Fri Aug 27 17:32:59 PDT 2010

On Fri, Aug 27, 2010 at 5:10 PM, Chris Marrin <cmarrin at apple.com> wrote:
>
> On Aug 27, 2010, at 4:21 PM, Kenneth Russell wrote:
>
>> On Fri, Aug 27, 2010 at 10:18 AM, Chris Marrin <cmarrin at apple.com> wrote:
>>>
>>> Hi Ken,
>>> It would help me, and I think many others, if we could have a discussion of
>>> how exactly your tessellation logic works and what it is intended to do. For
>>> instance, is the algorithm you're using based on Loop-Blinn? I'm a bit
>>> familiar with that algorithm and some of the problems it has with rendering
>>> this type of geometry. For instance, there are typically anti-aliasing
>>> artifacts at the points where the interior triangles touch the edges. These
>>> are described in section 5.1 of the paper and the authors added additional
>>> (and not well described) logic to solve the problem.
>>> If you could describe your algorithm a bit and show some expected results
>>> with typical cases, that would be really helpful.
>>> For those not familiar with Loop-Blinn, here is a link to their original
>>> paper, presented at Siggraph 2005:
>>> Resolution Independent Curve Rendering using Programmable Graphics ...
>>> It's a great algorithm for rendering resolution independent 2D objects using
>>> the GPU. It has potential to render both 2D shapes (as used in Canvas and
>>> SVG) and text glyphs. It's advantage is that once you generate the triangles
>>> for the shape, you can render the shape at any resolution. It's disadvantage
>>> is that the triangle generation is quite expensive, so mutating shapes can
>>> potentially be slower than a simpler resolution dependent tessellation.
>>
>> The code that is out for review (see
>> https://bugs.webkit.org/show_bug.cgi?id=44729 ) is, as described in
>> the bug report, precisely an implementation of Loop and Blinn's
>> algorithm. It comes from their simplified reformulation in Chapter 25
>> of GPU Gems 3, which can be found online at
>> http://http.developer.nvidia.com/GPUGems3/gpugems3_ch25.html .
>
> Ok, great, thanks.
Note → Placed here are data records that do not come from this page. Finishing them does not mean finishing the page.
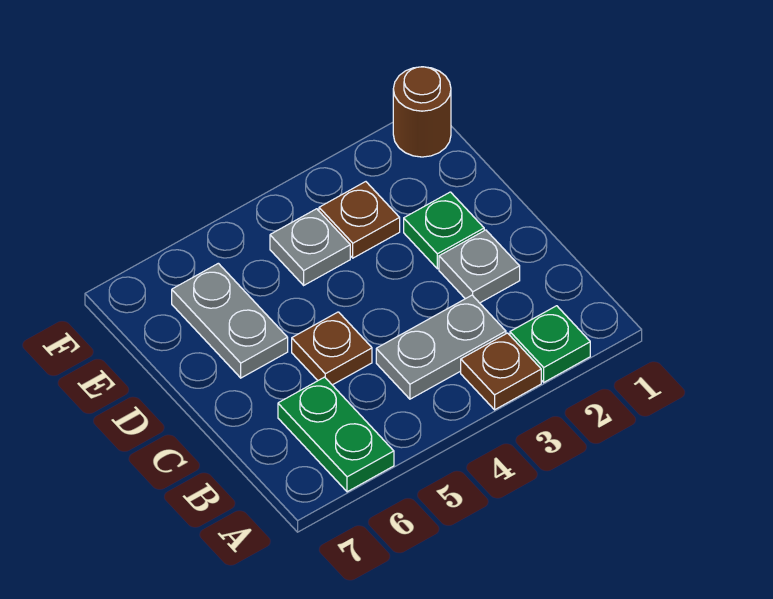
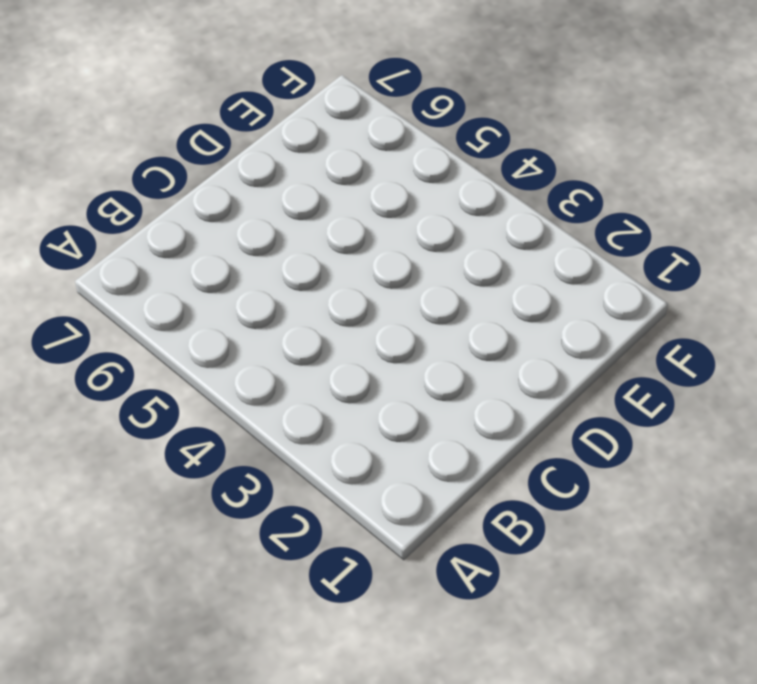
none -> green plate A2 level 1
none -> brown plate A3 level 1

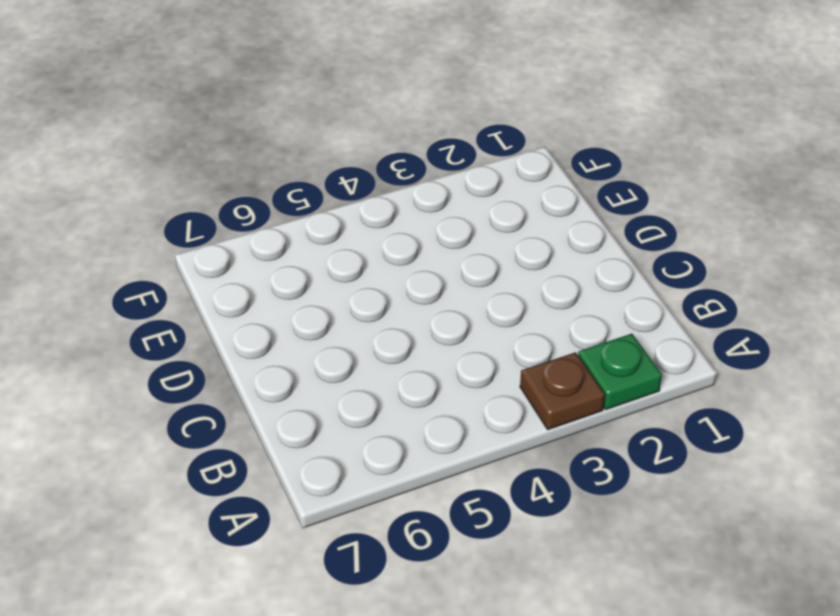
none -> green plate A6:B6 level 1
none -> grey plate B3:B4 level 1

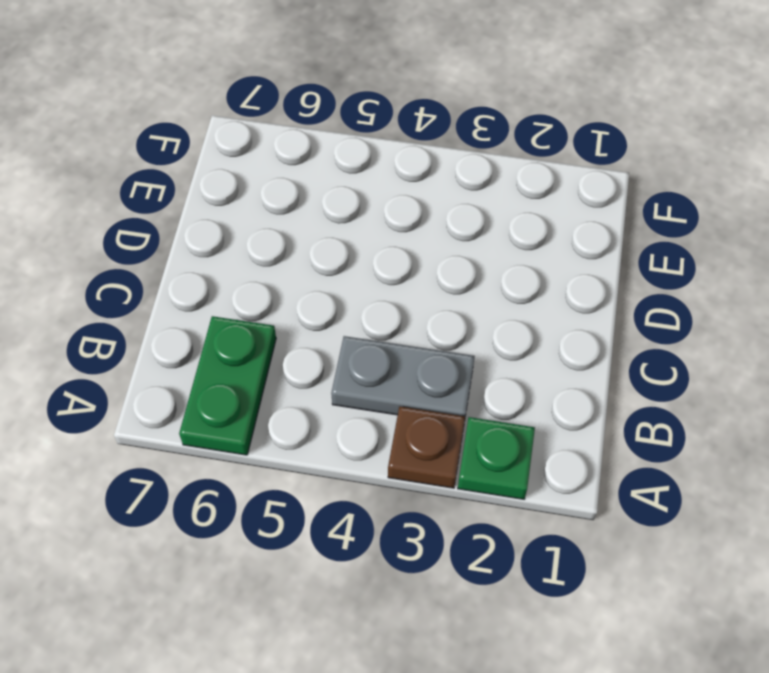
none -> grey plate C2 level 1
none -> brown plate C5 level 1

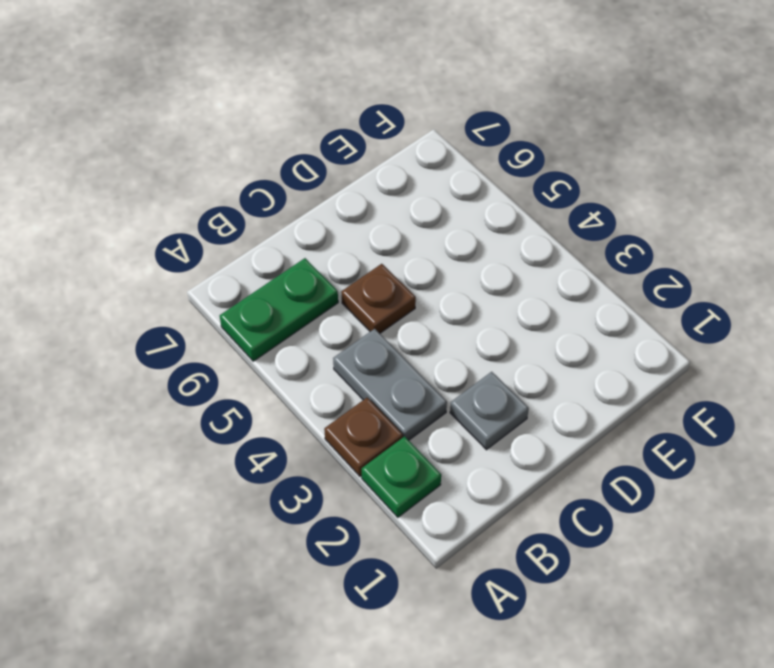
none -> green plate D2 level 1
none -> grey plate D6:E6 level 1

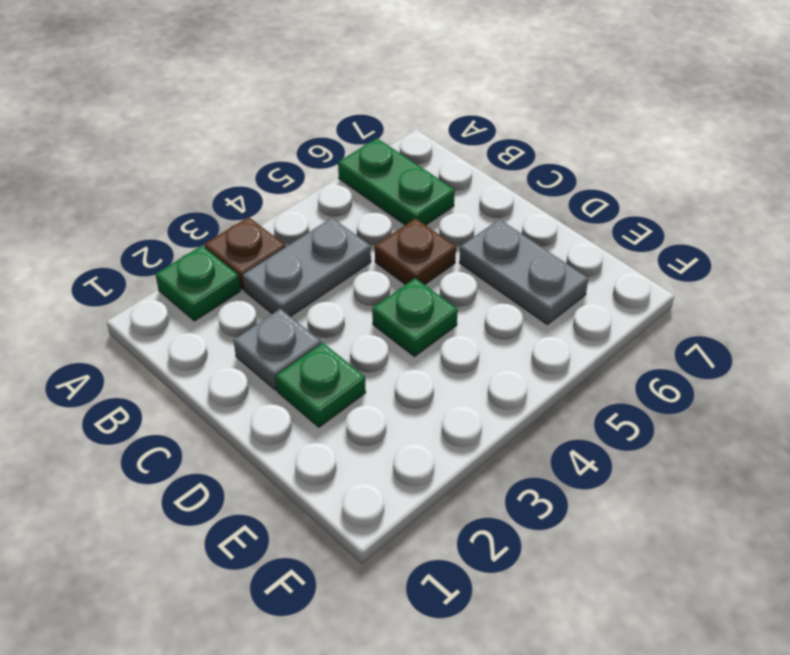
green plate D4 level 1 -> none
none -> brown plate E3 level 1
none -> grey plate E4 level 1

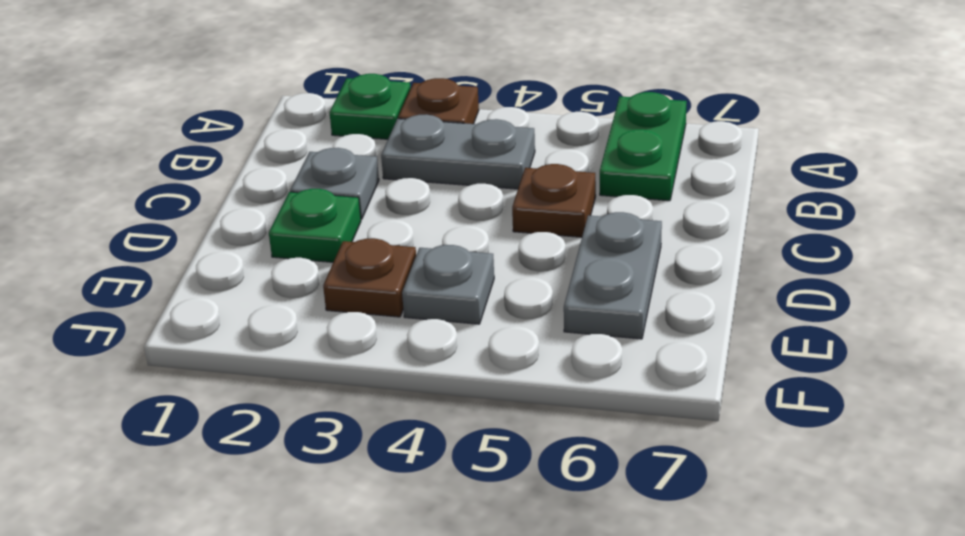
none -> brown round brick F1 level 1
That makes everything much more clear.
>
>>
>> Their GPU Gems chapter discusses the antialiasing artifacts you
>> mention, where interior triangles not handled by their shader touch
>> the surface of the shape. They point out that enabling multisampling
>> antialiasing solves this problem; the contents of these pixels are
>> antialiased via MSAA, and the pixels covered by their shader are
>> handled by their antialiasing formula. My own experience has been that
>> this works very well; there are no distinguishable bumps or aliasing
>> artifacts with both MSAA enabled and using the antialiasing version of
>> their shader.
>
> Yeah, this is what I thought might be the solution. The problem with multisampling is that it's not hardware accelerated everywhere and where it is, it increases expense in both storage and rendering time. I'm not saying this is a showstopper, it's just an issue.
>
> So here's my concern. If you have to multisample for anti-aliasing anyway, why not just tesselate the shape at an appropriate sampling resolution and multisample the resulting triangle rendering. That would have the disadvantage of not being resolution independent, but it would be much simpler. And you can control the re-tessellation by oversampling the curve and only re-tesselating every few frames (maybe in the background) or only re-tesselating when not animating, or something like that. Would it be significantly faster or slower? Would the quality be better or worse? We'd have to run some tests. I just don't want to jump into a big expensive algorithm when something simpler would suffice.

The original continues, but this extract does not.